Cell cycle in Giardia: no need for APC Free

The eukaryotic cell cycle is regulated by a number of protein kinases, and among them is the cyclin-dependent kinase 1 (Cdk1), which forms a complex with cylin B that is essential for entry into mitosis. After mitosis and before the onset of anaphase, cyclin B is targeted for degradation through its ubiquitylation by the anaphase promoting complex (APC), which then downregulates the activity of Cdk1. Most eukaryotic lineages contain APC but there are some exceptions, such as the human pathogen Giardia intestinalis, which lacks all APC components but contains several candidate genes for mitotic cyclin.
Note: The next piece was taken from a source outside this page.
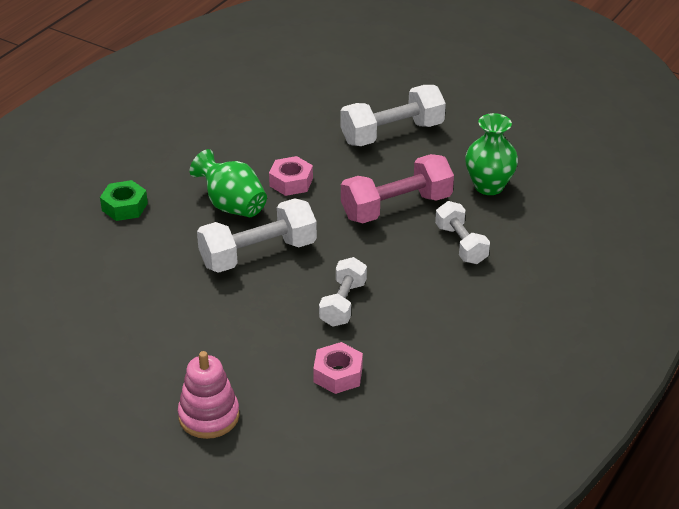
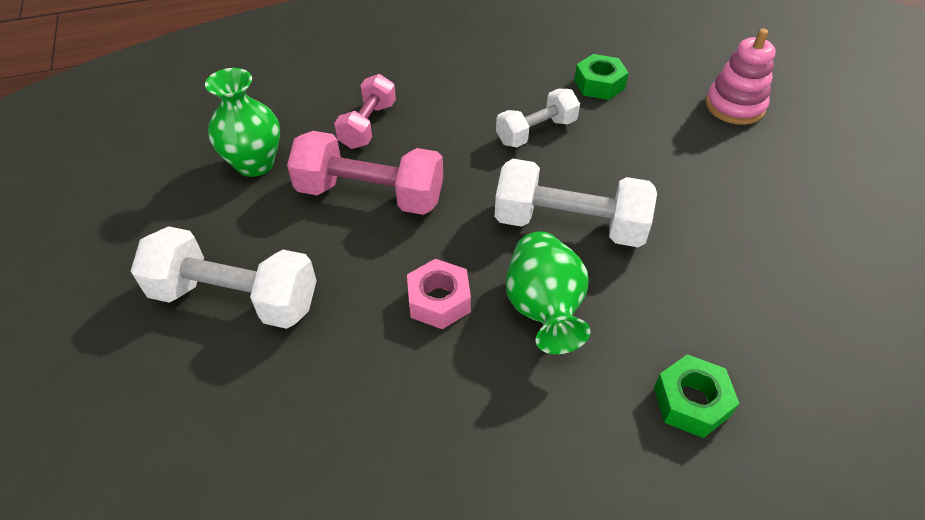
camera: 140 degrees left, 10 degrees up
(338, 374) = (599, 84): pink nut -> green nut
(461, 244) = (368, 125): white dumbbell -> pink dumbbell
So how is the cell cycle regulated in this organism? On page (p. 2246), Stéphane Gourguechon and colleagues set out to elucidate the mechanism of cell cycle progression in Giardia and show that one of these candidate cyclins, Gi cyclin B, is responsible for mitotic entry. However, in contrast to all other mitotic cyclins investigated thus far, they find that Gi cyclin B lacks the conserved N-terminal motif that is required for ubiquitination by APC and, therefore, they conclude it is not regulated by ubiquitin-mediated degradation. However, Gi cylin B is degraded after mitosis by other means, for instance by interacting with other cell cycle regulators and by phosphorylation, as proposed here. Taken together, these results point to an evolutionarily ancient form of cell cycle regulation in Giardia that has developed in the absence of APC.